Bid shading and pacing algorithms used to be the bragging point. Now it’s enterprise-grade intelligence capable of analyzing:
brand-specific outcomes
signal decay
creative impact
multi-touch attribution
real-time contextual trends
DSPs that can’t evolve beyond tactical AI are already falling behind.
The market has grown intolerant of black-box AI, opaque fees, and limited data portability. Basis’ open, customer-owned data model aligns directly with this trend.
A DSP limited to programmatic is as outdated as a CRM that only stores email addresses. Brands want search, social, display, audio, DOOH, CTV, and direct buys in one orchestrate-and-optimize environment.
Frost & Sullivan’s award doesn’t just validate Basis; it spotlights a broader redefinition of what a DSP must be in 2025 and beyond.
Legacy DSPs now face pressure to:
unify workflows
invest in brand-specific AI
deliver transparent data models
simplify financial operations
prioritize customer ownership over vendor lock-in
Most will need substantial rebuilding to catch up.
Agencies frustrated with tool fragmentation may see Basis as an opportunity to modernize operations without adding more software—and without sacrificing performance.
Enterprise advertisers looking to cut inefficiencies (and headcount bloat) may see Basis as a template for how to run leaner, smarter media organizations.
Frost & Sullivan’s 2025 Customer Value Leadership award places Basis at the center of the conversation about the future of DSPs—one where automation, transparency, and unified operations matter more than bid mechanics or channel bragging rights.

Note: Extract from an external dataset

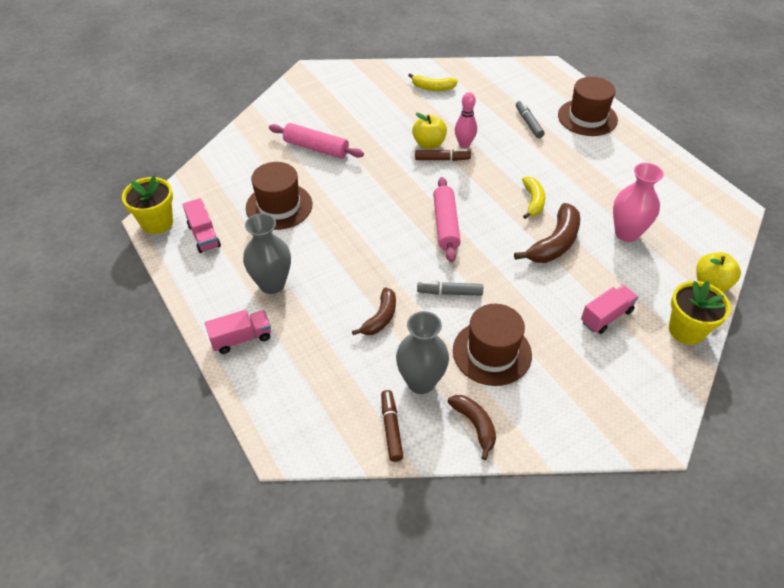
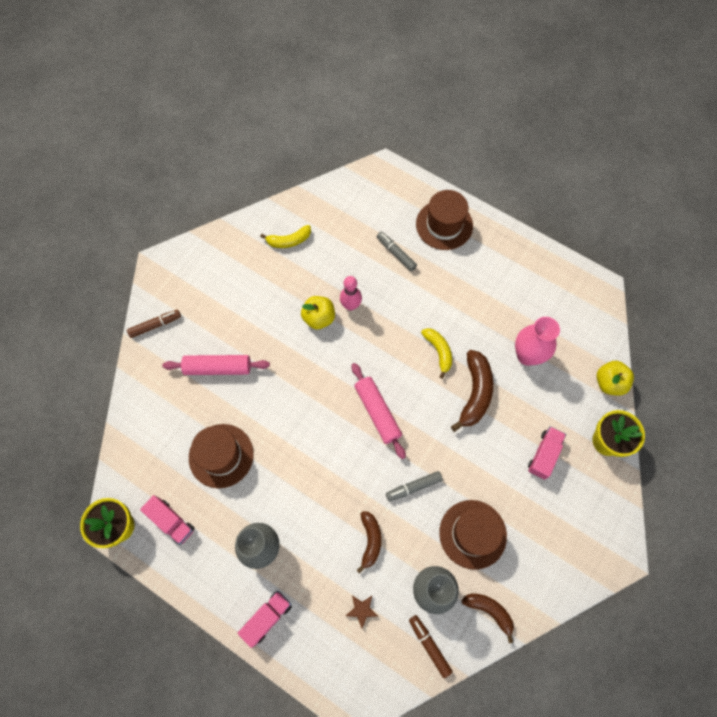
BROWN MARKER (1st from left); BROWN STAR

By centralizing planning, activation, optimization, financial workflows, and analytics in one AI-powered environment, Basis isn’t simply offering a DSP. It’s selling an operating system for modern advertising—one built to survive the next decade of channel proliferation, signal loss, and measurement disruption.
For a market desperate for simplification and intelligence, Basis’ approach is increasingly hard to ignore.